The Magnificent Reprobate

No man was ever purer than Adhemar de Barros. His jutting profile, immense belly, and expansive grandstand manner were pure Falstaff. His snake-charming baritone and God-fearing homilies were pure medicine show. His pork-barrel pilfering as three-time Governor of Sao Paulo, Latin America's greatest industrial state, was pure Tammany. He once fled the country to escape a jail sentence for misappropriating public funds, and he seemed almost proud to be known as the politician who "builds while he steals."

Little Tin Box. Yet for all his wily grandeur, the Governor always landed on his feet. The charges against him somehow got dropped in time for him to run for office again (including twice, unsuccessfully, for President). His strident anti-Communism--plus the 30,000 state troopers at his command--won him a place in the 1964 revolution that overthrew Jango Goulart. True enough, he had a few bad moments when the reform-bent military regime started out with a purge of corrupt politicians, but his name never appeared on the purge lists. Friends among the top brass managed to cross it off in the nick of time.

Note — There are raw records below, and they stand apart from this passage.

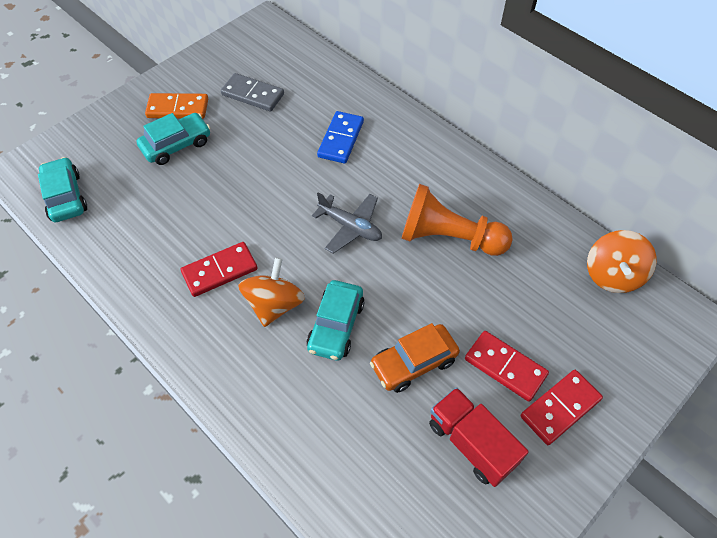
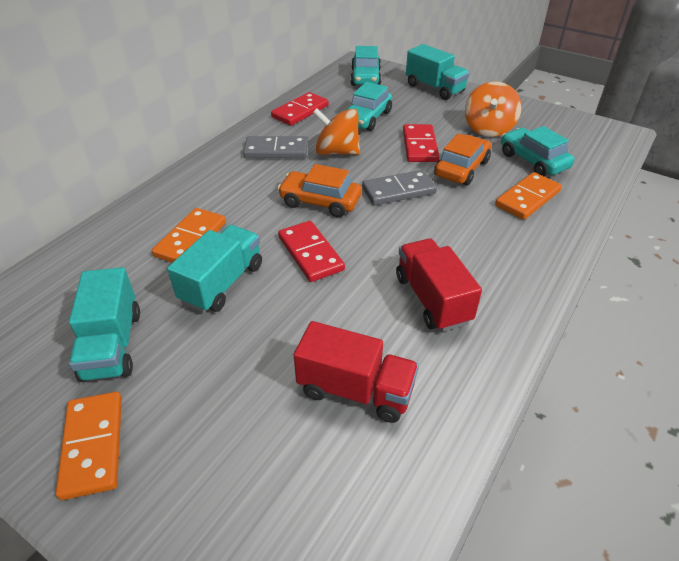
blue domino: 1 -> 0
grey domino: 1 -> 2
grey plane: 1 -> 0
orange car: 1 -> 2
orange domino: 1 -> 3
orange pawn: 1 -> 0
red truck: 1 -> 2
turquoise truck: 0 -> 3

Lesser men would have been chastened by the military's zeal against corruption. Not Adhemar. While revolutionary tribunals zeroed in on the in discretions of Leftist Goulart and his allies, the Governor blithely launched an all-out kickback campaign that local businessmen defined wryly as "the golden era of the little tin box." Few new enterprises could get started without cutting Adhemar in, and established concerns were often hit for "contributions" to Adhemar-invented causes. An $18 million school-construction contract was mysteriously awarded without public bids.

Patronage & Bribes. Over the years, Adhemar accumulated a sizable fortune, and it was just as well that he did. For last week President Humberto Castello Branco, with the weight of the military behind him, suddenly fired Adhemar and canceled his political rights for ten years. The reason: Adhemar had turned against the revolution. The issue: who would succeed him at the end of his term in January?

Adhemar was intent on installing his own man, but Castello Branco picked out Abreu Sodre, a reform-minded Sao Paulo lawyer, for the Governor's job. Since the election was to be decided by the state legislature, where the revolution held a bandwagon majority, Adhemar's only hope was to woo the assemblymen's votes, and he went about it with all the fury that money and patronage could buy. He handed out 13,000 state jobs in five days, sometimes nominating as many as three people to the same position. And when Castello Branco finally stepped in to purge him, he was reportedly offering pro-revolution assemblymen up to $27,000 to switch their votes. "The revolution could not have watched impassively," the President announced. "The spectacle of corruption was being prepared on an unprecedented scale."

And yet as Adhemar, now 65, flew off to European exile with his black-haired mistress in tow, many Brazilians felt a twinge of regret at seeing the magnificent old reprobate go. After all, in an era when corrupt politicians were almost admired, Adhemar had been the greatest rogue of them all.